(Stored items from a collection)

--------

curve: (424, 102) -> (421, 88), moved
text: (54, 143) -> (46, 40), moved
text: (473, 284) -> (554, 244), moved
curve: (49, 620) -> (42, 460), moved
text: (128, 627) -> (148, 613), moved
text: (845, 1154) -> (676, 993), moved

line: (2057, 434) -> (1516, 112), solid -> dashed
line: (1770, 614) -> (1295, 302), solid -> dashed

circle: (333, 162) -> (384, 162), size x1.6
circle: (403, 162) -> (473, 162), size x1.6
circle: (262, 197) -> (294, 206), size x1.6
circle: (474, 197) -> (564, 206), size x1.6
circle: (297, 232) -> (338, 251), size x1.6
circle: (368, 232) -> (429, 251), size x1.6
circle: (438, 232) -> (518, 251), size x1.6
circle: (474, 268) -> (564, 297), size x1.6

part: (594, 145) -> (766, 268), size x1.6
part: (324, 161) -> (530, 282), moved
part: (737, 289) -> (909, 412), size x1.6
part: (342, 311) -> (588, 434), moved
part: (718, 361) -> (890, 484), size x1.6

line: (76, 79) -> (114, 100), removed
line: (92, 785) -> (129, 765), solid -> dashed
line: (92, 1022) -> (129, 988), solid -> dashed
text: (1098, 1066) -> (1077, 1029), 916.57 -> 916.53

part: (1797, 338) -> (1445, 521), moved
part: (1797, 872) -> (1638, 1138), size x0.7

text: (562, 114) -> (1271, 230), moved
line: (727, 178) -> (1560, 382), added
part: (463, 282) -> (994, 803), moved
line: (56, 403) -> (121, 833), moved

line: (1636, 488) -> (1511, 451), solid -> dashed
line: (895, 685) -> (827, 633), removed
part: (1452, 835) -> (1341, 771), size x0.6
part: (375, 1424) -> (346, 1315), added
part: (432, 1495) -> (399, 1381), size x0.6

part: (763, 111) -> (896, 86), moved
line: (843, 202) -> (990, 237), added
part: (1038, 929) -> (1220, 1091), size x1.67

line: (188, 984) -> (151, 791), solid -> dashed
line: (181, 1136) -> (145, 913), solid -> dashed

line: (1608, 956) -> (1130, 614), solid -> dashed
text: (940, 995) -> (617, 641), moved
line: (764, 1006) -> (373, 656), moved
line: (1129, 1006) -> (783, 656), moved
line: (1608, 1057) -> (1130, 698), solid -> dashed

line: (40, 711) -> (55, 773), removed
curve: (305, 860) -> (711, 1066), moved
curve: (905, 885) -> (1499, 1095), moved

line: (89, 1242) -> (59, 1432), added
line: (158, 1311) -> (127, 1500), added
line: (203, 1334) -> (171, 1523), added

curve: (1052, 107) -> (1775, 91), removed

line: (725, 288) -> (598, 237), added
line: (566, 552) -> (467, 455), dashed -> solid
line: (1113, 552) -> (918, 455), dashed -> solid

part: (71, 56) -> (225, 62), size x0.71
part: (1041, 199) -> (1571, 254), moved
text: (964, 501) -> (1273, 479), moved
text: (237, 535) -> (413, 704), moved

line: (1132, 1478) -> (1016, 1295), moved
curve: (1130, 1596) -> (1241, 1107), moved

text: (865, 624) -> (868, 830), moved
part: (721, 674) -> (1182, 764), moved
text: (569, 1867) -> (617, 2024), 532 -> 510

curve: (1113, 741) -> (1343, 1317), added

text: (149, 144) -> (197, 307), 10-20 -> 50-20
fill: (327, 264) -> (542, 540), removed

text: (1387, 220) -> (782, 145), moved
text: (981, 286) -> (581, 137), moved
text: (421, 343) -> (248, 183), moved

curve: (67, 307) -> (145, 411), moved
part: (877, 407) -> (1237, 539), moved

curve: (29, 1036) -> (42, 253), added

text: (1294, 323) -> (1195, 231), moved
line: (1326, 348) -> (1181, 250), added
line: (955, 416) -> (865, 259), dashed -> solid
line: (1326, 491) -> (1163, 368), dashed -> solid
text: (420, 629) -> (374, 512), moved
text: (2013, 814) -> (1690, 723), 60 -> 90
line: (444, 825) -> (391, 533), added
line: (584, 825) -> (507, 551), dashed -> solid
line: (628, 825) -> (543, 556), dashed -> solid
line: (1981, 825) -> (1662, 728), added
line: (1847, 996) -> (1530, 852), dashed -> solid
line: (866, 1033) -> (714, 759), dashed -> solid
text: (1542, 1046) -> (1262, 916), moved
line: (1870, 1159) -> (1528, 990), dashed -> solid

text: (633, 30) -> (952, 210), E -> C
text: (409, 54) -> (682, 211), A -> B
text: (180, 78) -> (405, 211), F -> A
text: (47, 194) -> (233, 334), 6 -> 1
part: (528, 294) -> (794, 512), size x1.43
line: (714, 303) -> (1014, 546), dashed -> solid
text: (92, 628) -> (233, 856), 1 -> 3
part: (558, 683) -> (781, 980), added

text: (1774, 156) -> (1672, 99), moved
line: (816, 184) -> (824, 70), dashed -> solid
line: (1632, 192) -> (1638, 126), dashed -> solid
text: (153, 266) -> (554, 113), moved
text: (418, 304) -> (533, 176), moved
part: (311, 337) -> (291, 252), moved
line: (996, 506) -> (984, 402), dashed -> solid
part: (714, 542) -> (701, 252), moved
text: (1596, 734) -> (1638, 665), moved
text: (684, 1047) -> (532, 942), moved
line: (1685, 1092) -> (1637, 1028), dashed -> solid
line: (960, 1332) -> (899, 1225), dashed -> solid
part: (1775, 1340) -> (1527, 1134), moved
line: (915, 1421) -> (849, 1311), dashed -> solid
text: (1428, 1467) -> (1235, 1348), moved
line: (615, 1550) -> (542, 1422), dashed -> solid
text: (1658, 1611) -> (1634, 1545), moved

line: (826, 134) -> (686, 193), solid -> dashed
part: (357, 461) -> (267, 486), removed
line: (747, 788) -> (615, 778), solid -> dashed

--------

### What this task involves
Each entry is to be written out exactly as it was given.

### Answer to the exercise
curve: (424, 102) -> (421, 88), moved
text: (54, 143) -> (46, 40), moved
text: (473, 284) -> (554, 244), moved
curve: (49, 620) -> (42, 460), moved
text: (128, 627) -> (148, 613), moved
text: (845, 1154) -> (676, 993), moved

line: (2057, 434) -> (1516, 112), solid -> dashed
line: (1770, 614) -> (1295, 302), solid -> dashed

circle: (333, 162) -> (384, 162), size x1.6
circle: (403, 162) -> (473, 162), size x1.6
circle: (262, 197) -> (294, 206), size x1.6
circle: (474, 197) -> (564, 206), size x1.6
circle: (297, 232) -> (338, 251), size x1.6
circle: (368, 232) -> (429, 251), size x1.6
circle: (438, 232) -> (518, 251), size x1.6
circle: (474, 268) -> (564, 297), size x1.6

part: (594, 145) -> (766, 268), size x1.6
part: (324, 161) -> (530, 282), moved
part: (737, 289) -> (909, 412), size x1.6
part: (342, 311) -> (588, 434), moved
part: (718, 361) -> (890, 484), size x1.6

line: (76, 79) -> (114, 100), removed
line: (92, 785) -> (129, 765), solid -> dashed
line: (92, 1022) -> (129, 988), solid -> dashed
text: (1098, 1066) -> (1077, 1029), 916.57 -> 916.53

part: (1797, 338) -> (1445, 521), moved
part: (1797, 872) -> (1638, 1138), size x0.7

text: (562, 114) -> (1271, 230), moved
line: (727, 178) -> (1560, 382), added
part: (463, 282) -> (994, 803), moved
line: (56, 403) -> (121, 833), moved

line: (1636, 488) -> (1511, 451), solid -> dashed
line: (895, 685) -> (827, 633), removed
part: (1452, 835) -> (1341, 771), size x0.6
part: (375, 1424) -> (346, 1315), added
part: (432, 1495) -> (399, 1381), size x0.6

part: (763, 111) -> (896, 86), moved
line: (843, 202) -> (990, 237), added
part: (1038, 929) -> (1220, 1091), size x1.67

line: (188, 984) -> (151, 791), solid -> dashed
line: (181, 1136) -> (145, 913), solid -> dashed

line: (1608, 956) -> (1130, 614), solid -> dashed
text: (940, 995) -> (617, 641), moved
line: (764, 1006) -> (373, 656), moved
line: (1129, 1006) -> (783, 656), moved
line: (1608, 1057) -> (1130, 698), solid -> dashed

line: (40, 711) -> (55, 773), removed
curve: (305, 860) -> (711, 1066), moved
curve: (905, 885) -> (1499, 1095), moved

line: (89, 1242) -> (59, 1432), added
line: (158, 1311) -> (127, 1500), added
line: (203, 1334) -> (171, 1523), added

curve: (1052, 107) -> (1775, 91), removed

line: (725, 288) -> (598, 237), added
line: (566, 552) -> (467, 455), dashed -> solid
line: (1113, 552) -> (918, 455), dashed -> solid

part: (71, 56) -> (225, 62), size x0.71
part: (1041, 199) -> (1571, 254), moved
text: (964, 501) -> (1273, 479), moved
text: (237, 535) -> (413, 704), moved

line: (1132, 1478) -> (1016, 1295), moved
curve: (1130, 1596) -> (1241, 1107), moved

text: (865, 624) -> (868, 830), moved
part: (721, 674) -> (1182, 764), moved
text: (569, 1867) -> (617, 2024), 532 -> 510

curve: (1113, 741) -> (1343, 1317), added

text: (149, 144) -> (197, 307), 10-20 -> 50-20
fill: (327, 264) -> (542, 540), removed

text: (1387, 220) -> (782, 145), moved
text: (981, 286) -> (581, 137), moved
text: (421, 343) -> (248, 183), moved

curve: (67, 307) -> (145, 411), moved
part: (877, 407) -> (1237, 539), moved

curve: (29, 1036) -> (42, 253), added

text: (1294, 323) -> (1195, 231), moved
line: (1326, 348) -> (1181, 250), added
line: (955, 416) -> (865, 259), dashed -> solid
line: (1326, 491) -> (1163, 368), dashed -> solid
text: (420, 629) -> (374, 512), moved
text: (2013, 814) -> (1690, 723), 60 -> 90
line: (444, 825) -> (391, 533), added
line: (584, 825) -> (507, 551), dashed -> solid
line: (628, 825) -> (543, 556), dashed -> solid
line: (1981, 825) -> (1662, 728), added
line: (1847, 996) -> (1530, 852), dashed -> solid
line: (866, 1033) -> (714, 759), dashed -> solid
text: (1542, 1046) -> (1262, 916), moved
line: (1870, 1159) -> (1528, 990), dashed -> solid

text: (633, 30) -> (952, 210), E -> C
text: (409, 54) -> (682, 211), A -> B
text: (180, 78) -> (405, 211), F -> A
text: (47, 194) -> (233, 334), 6 -> 1
part: (528, 294) -> (794, 512), size x1.43
line: (714, 303) -> (1014, 546), dashed -> solid
text: (92, 628) -> (233, 856), 1 -> 3
part: (558, 683) -> (781, 980), added

text: (1774, 156) -> (1672, 99), moved
line: (816, 184) -> (824, 70), dashed -> solid
line: (1632, 192) -> (1638, 126), dashed -> solid
text: (153, 266) -> (554, 113), moved
text: (418, 304) -> (533, 176), moved
part: (311, 337) -> (291, 252), moved
line: (996, 506) -> (984, 402), dashed -> solid
part: (714, 542) -> (701, 252), moved
text: (1596, 734) -> (1638, 665), moved
text: (684, 1047) -> (532, 942), moved
line: (1685, 1092) -> (1637, 1028), dashed -> solid
line: (960, 1332) -> (899, 1225), dashed -> solid
part: (1775, 1340) -> (1527, 1134), moved
line: (915, 1421) -> (849, 1311), dashed -> solid
text: (1428, 1467) -> (1235, 1348), moved
line: (615, 1550) -> (542, 1422), dashed -> solid
text: (1658, 1611) -> (1634, 1545), moved

line: (826, 134) -> (686, 193), solid -> dashed
part: (357, 461) -> (267, 486), removed
line: (747, 788) -> (615, 778), solid -> dashed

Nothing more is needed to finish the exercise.